Equities rose in Asian trade Friday after the European Central Bank unveiled a fresh round of economic stimulus and another interest rate cut while a report said the US was considering a short-term trade agreement with China.
Global markets have been buoyed this week by a growing sense that central banks are on the brink of easing monetary policy to support growth, and on Thursday the ECB did not disappoint.
It said it would restart its bond-buying quantitative easing programme to boost liquidity, provide support for struggling banks and reduce borrowing costs deeper into negative territory in a bid to kickstart lending.
The bank said it would not lift rates until inflation moved towards its goal of just under 2.0 percent over the medium term.
The announcement, while slightly short of expectations, was broadly cheered by markets, sending equities in Europe and New York higher.
"In the end, it wasn’t a big bazooka, but ECB President Mario Draghi did his level best trying to convince investors that monetary policy will remain extremely accommodative for some considerable time to come," said Gavin Friend, a senior market strategist at National Australia Bank.
The euro initially plunged below $1.10 on the news Thursday before bouncing back and in Asia it was standing its ground.
The news also provided further hope that the Federal Reserve would cut rates at its meeting next week, even though data showed a jump in US inflation last month.
- 'Deal or no deal' –
Investors were given an extra fillip by a Bloomberg News report that US officials were considering an interim trade deal with China that could freeze or cancel some tariffs if Beijing agrees to commitments on intellectual property and agricultural purchases.
The report, citing five unnamed sources, comes as tensions between the two sides show signs of easing ahead of high-level talks in Washington next month.

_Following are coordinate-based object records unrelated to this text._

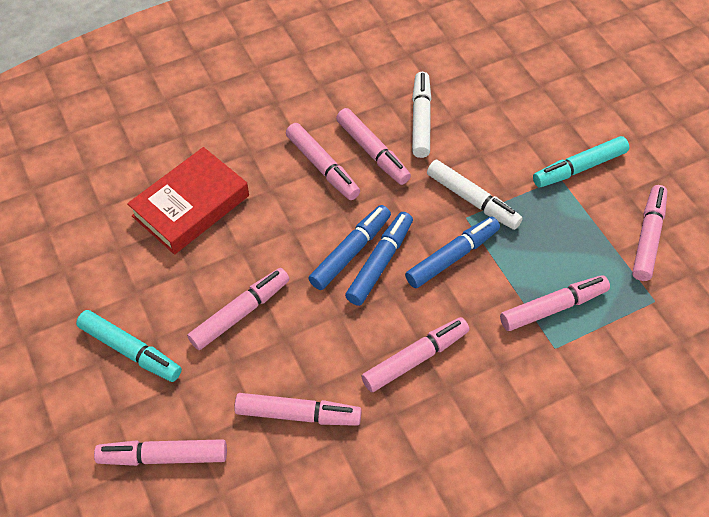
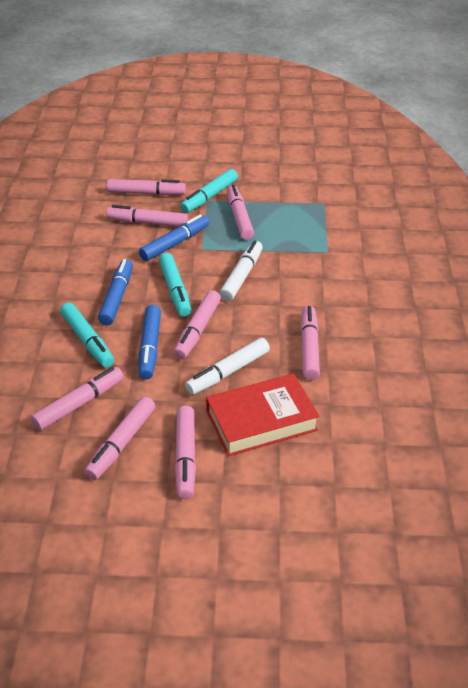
turquoise marker: 2 -> 3

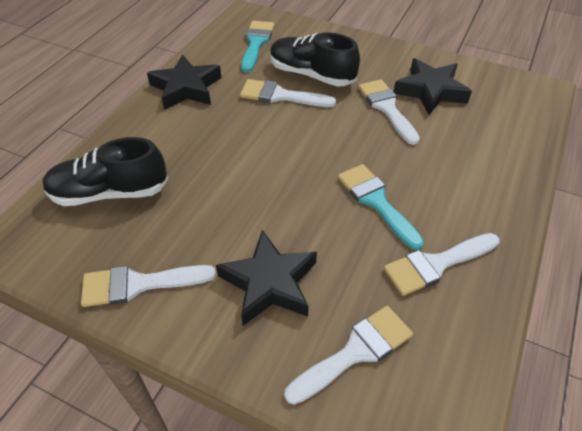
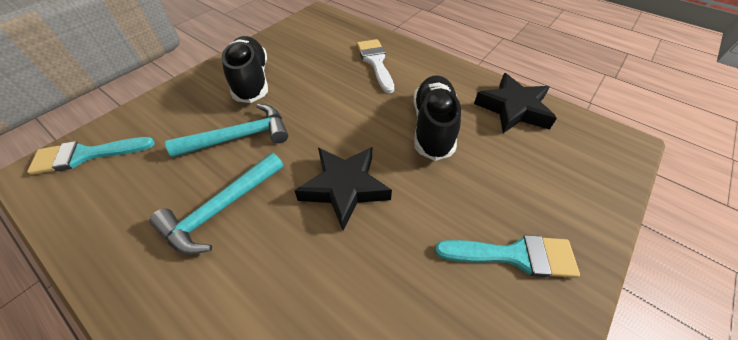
black star: 3 -> 2
turquoise hammer: 0 -> 2
white brush: 5 -> 1

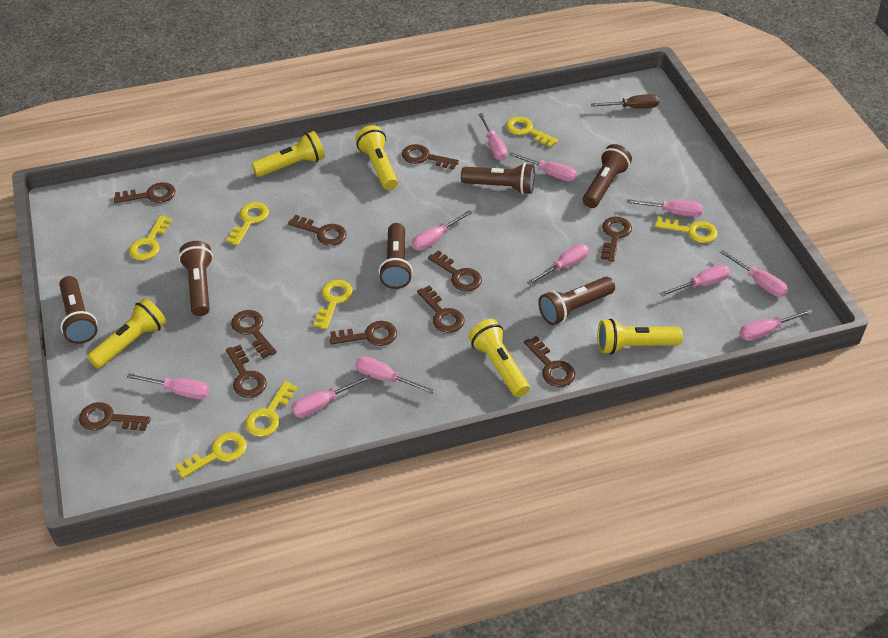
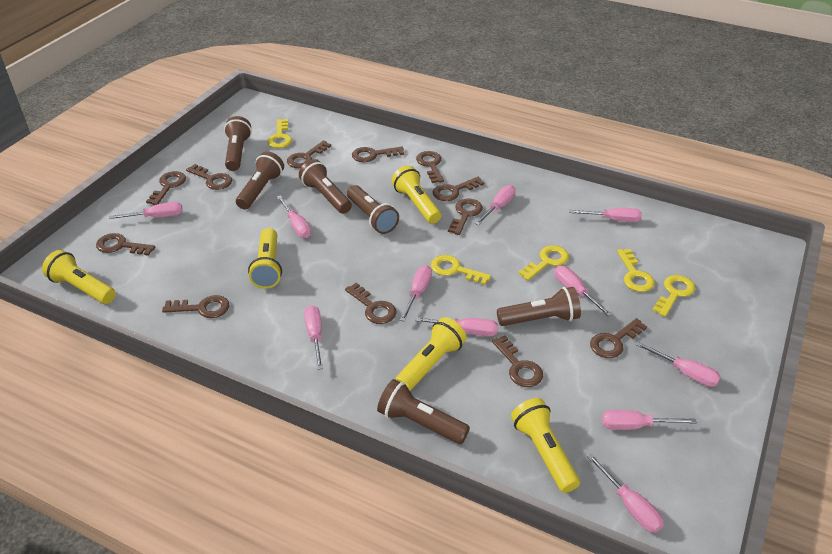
brown key: 11 -> 12
brown screwdriver: 1 -> 0
yellow key: 7 -> 5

China has said it would remove some US goods from its tariffs list -- with big-ticket items including pork and soybeans also now being considered -- while Trump announced a delay to some levies on Chinese imports.
"A lot of people are talking about, and I see a lot of analysts are saying: an interim deal, meaning we’ll do pieces of it, the easy ones first," Bloomberg quoted Donald Trump as saying Thursday.
"But there’s no easy or hard. There's a deal or there's not a deal. But it's something we would consider."
Also, Treasury Secretary Steven Mnuchin said he was "cautiously optimistic" about an agreement being reached, telling CNBC "we want to make meaningful progress".
Hong Kong rose 0.8 percent in the afternoon while Tokyo ended more than one percent higher, with Sydney up 0.2 percent and Singapore 0.5 percent higher. Manila, Bangkok and Jakarta also rose but Wellington struggled.
Shanghai, Seoul and Taipei were closed for holidays.
London fell 0.1 percent in early trade, while Paris rose 0.1 percent and Frankfurt was flat.
On oil markets, both main contracts extended losses after the International Energy Agency said growth in global demand was expected to remain subdued citing the trade standoff and Brexit.